Entsprechend gut drauf war er nach seiner Gala. "Das war eine glatte Zehn", sagte Castro, als er den Spaßfaktor bestimmen sollte.
Für elf Millionen Euro aus Leverkusen
Von diesem Wert war er zu Saisonbeginn weit entfernt. Castro wagte im Sommer nach 16 Jahren bei Bayer Leverkusen den Wechsel nach Dortmund.
Elf Millionen Euro war er den Schwarz-Gelben angeblich wert. Beim BVB sollte der fünfmalige Nationalspieler nach Sebastian Kehls Karriereende und dem sich abzeichnenden Abgang von Ilkay Gündogan eine Führungsrolle übernehmen.
Doch es kam anders. Gündogan blieb beim BVB, den zweiten Platz auf der Doppel-Sechs erkämpfte sich der junge Julian Weigl. Trainer Thomas Tuchel brachte Castro als Rechtsverteidiger – das endete im Desaster. Nach einem tollpatschigen Auftritt in der UEFA Europa League bei Odds BK stand der 28-Jährige prompt in der Kritik.

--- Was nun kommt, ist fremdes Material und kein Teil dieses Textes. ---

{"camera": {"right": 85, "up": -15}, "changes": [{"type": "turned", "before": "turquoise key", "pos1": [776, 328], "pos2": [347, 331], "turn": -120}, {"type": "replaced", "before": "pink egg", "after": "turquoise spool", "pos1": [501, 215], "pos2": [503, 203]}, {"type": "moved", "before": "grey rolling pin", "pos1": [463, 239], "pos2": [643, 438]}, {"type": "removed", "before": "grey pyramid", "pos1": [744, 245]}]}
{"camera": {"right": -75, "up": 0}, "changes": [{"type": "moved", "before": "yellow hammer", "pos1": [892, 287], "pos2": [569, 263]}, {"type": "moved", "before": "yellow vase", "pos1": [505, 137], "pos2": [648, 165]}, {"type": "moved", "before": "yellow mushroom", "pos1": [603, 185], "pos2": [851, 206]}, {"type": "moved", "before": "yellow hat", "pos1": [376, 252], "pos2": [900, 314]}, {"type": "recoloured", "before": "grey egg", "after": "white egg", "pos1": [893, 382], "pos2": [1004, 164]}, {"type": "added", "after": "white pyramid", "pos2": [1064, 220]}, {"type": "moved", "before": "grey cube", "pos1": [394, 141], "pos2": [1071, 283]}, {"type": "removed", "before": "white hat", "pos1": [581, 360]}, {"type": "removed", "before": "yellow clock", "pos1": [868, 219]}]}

Für Tuchel spielt Zeit eine Rolle
Castro schien sich verwechselt zu haben, denn auch in der starken Offensive der Borussia war für ihn kein Platz. Doch Thomas Tuchel glaubte an seinen Wunschspieler.
"Ich fühle mich mit der Einschätzung bestätigt, dass so ein Transfer seine Zeit benötigt. Nicht nur der Spieler braucht Zeit, um anzukommen, sondern auch der Mensch", sagte Dortmunds Coach nach dem Pokalspiel.
In diesem hatte er Marco Reus geschont und Castro deshalb ins offensive Mittelfeld beordert. Der sah zunächst Roman Bürkis Blackout und den Paderborner Führungstreffer.
Vorlagen für Ramos und Kagawa
Doch dann begann die große Castro-Show: Traumpass vor Adrian Ramos Ausgleichstor. Eiskalter Abschluss zum Führungstreffer. Hackenvorlage vor Shinji Kagawas 3:1.
Der Profi mit der Nummer 27 führte die von Stefan Effenberg trainierten Ostwestfalen vor und erzielte nach der Pause seinen zweiten Treffer. "Die Spiele davor waren auch schon ganz gut, da hat nur das Tor oder der Assist gefehlt", sagte Castro zu seiner Entwicklung.
Auch Ramos sammelt Pluspunkte
Gegen Paderborn gab es noch eine weitere Attacke aus der zweiten Reihe. 13-Tore-Mann Pierre-Emerick Aubameyang blieb draußen, dafür stürmte Adrian Ramos. Der Kolumbianer sammelte durch ein Tor, eine Vorlage und seinen nimmermüden Einsatz Pluspunkte bei Tuchel.
Doch auch Ramos hat ein Problem: das offensive Überangebot beim BVB. Deshalb wird er am Samstag bei Werder Bremen (ab 15 Uhr LIVE in unserem Sportradio SPORT1.fm und im LIVETICKER) wahrscheinlich wieder auf der Bank Platz nehmen müssen.
Wenn sein Sitznachbar Gonzalo Castro heißt, würde das auch niemanden überraschen – trotz der vier Scorerpunkte vom Mittwoch.